Purpose: The endogenous cannabinoids N-arachidonylethanolamide (AEA) and 2-arachidonylglycerol (2-AG) are known to decrease intraocular pressure (IOP). Recently, a novel putative endogenous cannabinoid, noladin ether, was isolated in porcine and rat brains. In the present study, both the degradation of endogenous cannabinoids in ocular tissues and the effect on IOP of 2-AG and noladin ether were compared.
Methods: The rates of enzymatic degradation for AEA, 2-AG, and noladin ether were determined in bovine cornea and iris-ciliary body homogenates. 2-AG and noladin ether were dissolved in either hydroxypropyl-beta-cyclodextrin (HP-beta-CD) or propylene glycol and administered unilaterally to the rabbit eye. IOPs were measured in the treated and untreated eyes. The CB1 receptor antagonist AM251 was administered topically 15 minutes before the cannabinoids to investigate whether CB1 receptors mediate the effect on IOP produced by 2-AG and noladin ether.
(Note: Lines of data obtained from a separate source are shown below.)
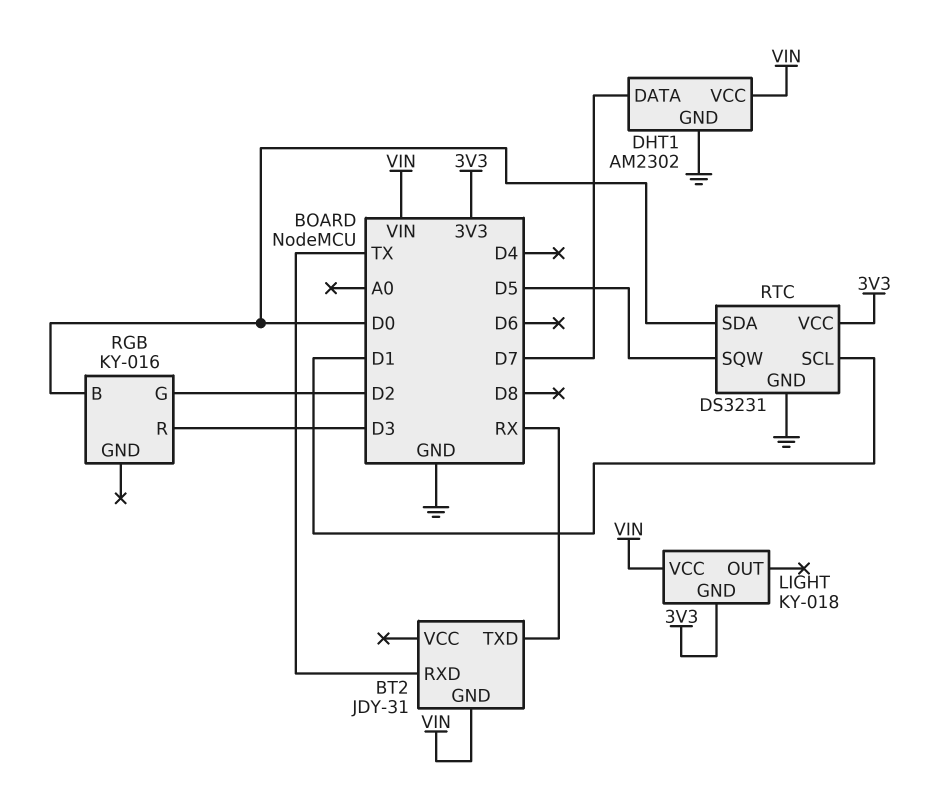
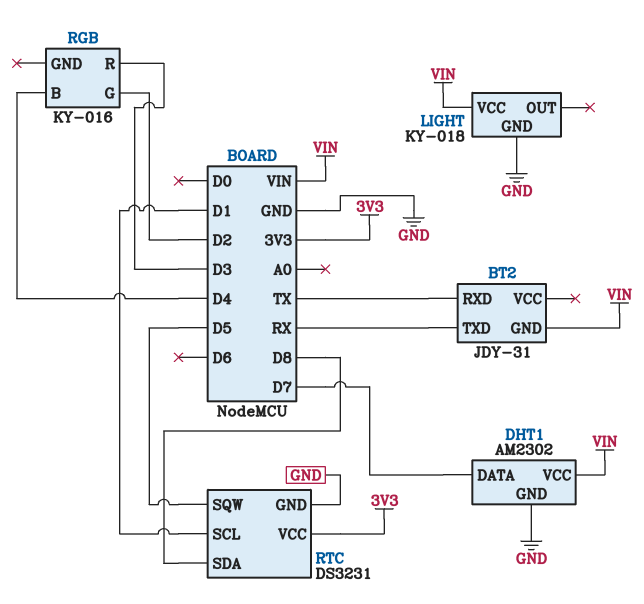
LIGHT pin GND: 3V3 -> GND
RGB pin B: D0 -> D4
RTC pin SDA: D0 -> D8

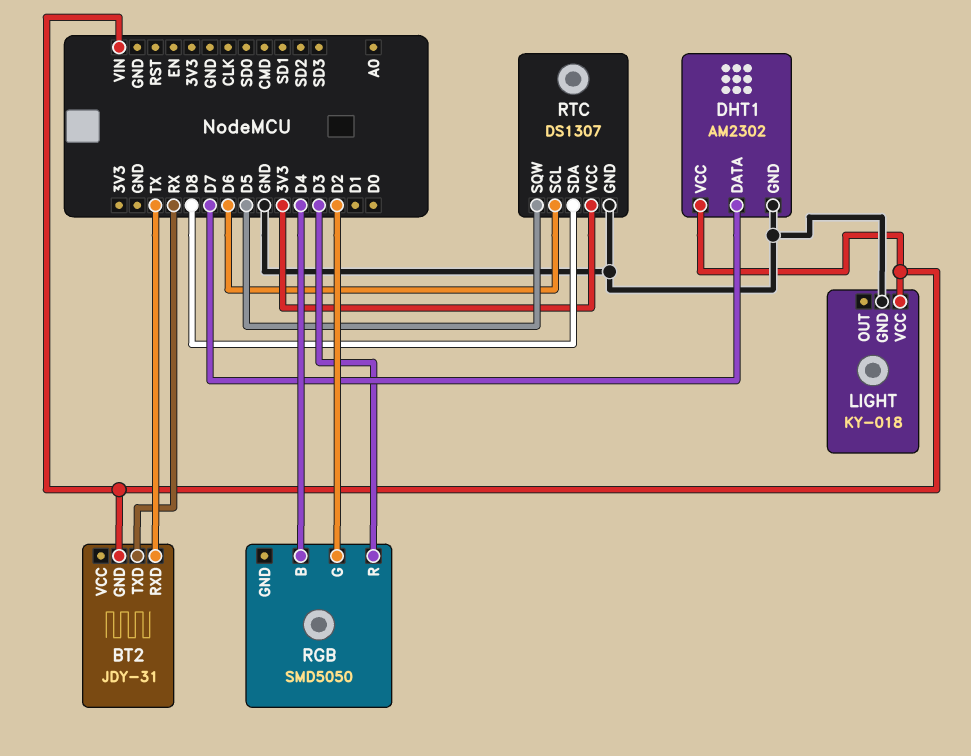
RGB: KY-016 -> SMD5050
RTC: DS3231 -> DS1307
RTC pin SCL: D1 -> D6

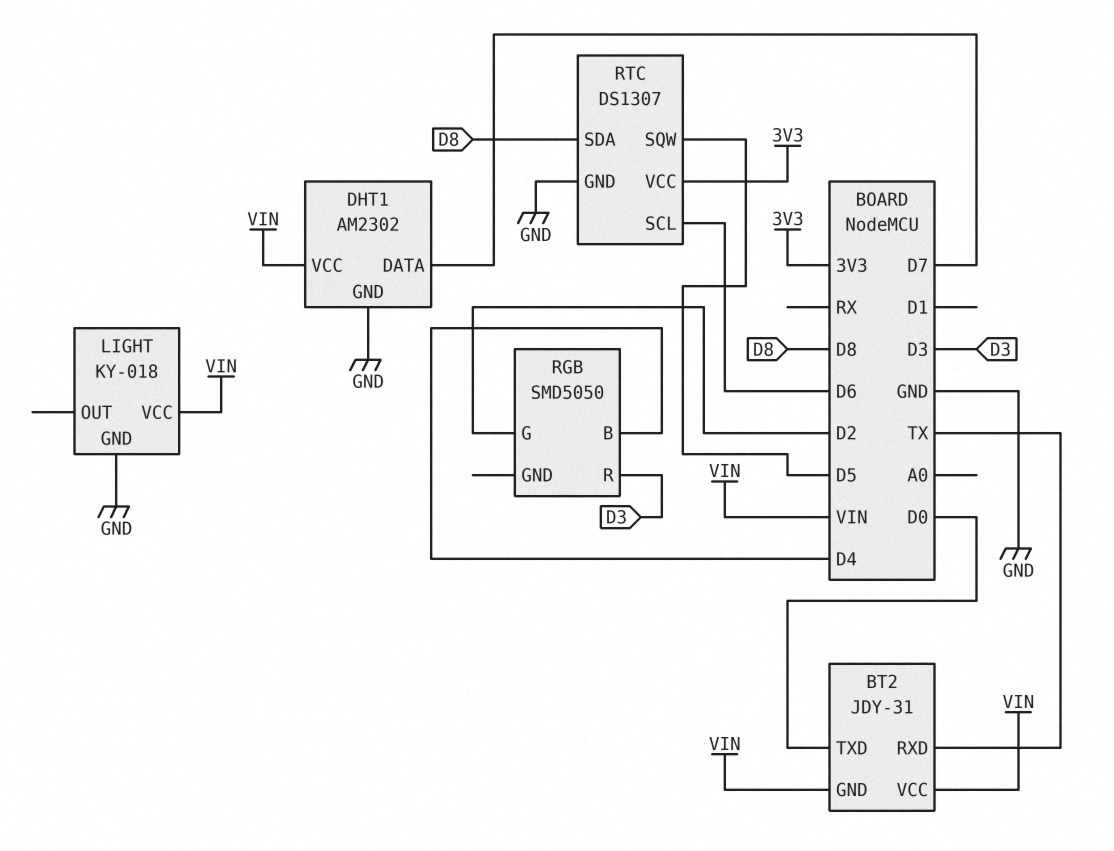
BT2 pin TXD: RX -> D0
BT2 pin VCC: none -> VIN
Results: Noladin ether degraded more slowly than either 2-AG or AEA in the iris-ciliary body and cornea homogenates. The effect on IOP of 2-AG was biphasic (i.e., an initial increase in IOP followed by a reduction in the treated eye). Noladin ether decreased IOP immediately after topical administration, and no initial IOP increase was observed in the treated eye. The CB1 receptor antagonist AM251 (25 micro g) blocked the effect on IOP of noladin ether but did not affect the action of 2-AG.
Conclusions: Topical administration of the novel putative endogenous cannabinoid noladin ether decreased IOP in rabbits. This IOP reduction was most probably mediated through the CB1 receptor. The effect on IOP of noladin ether differed from those of the known endogenous cannabinoids AEA and 2-AG, probably because of its more stable chemical structure.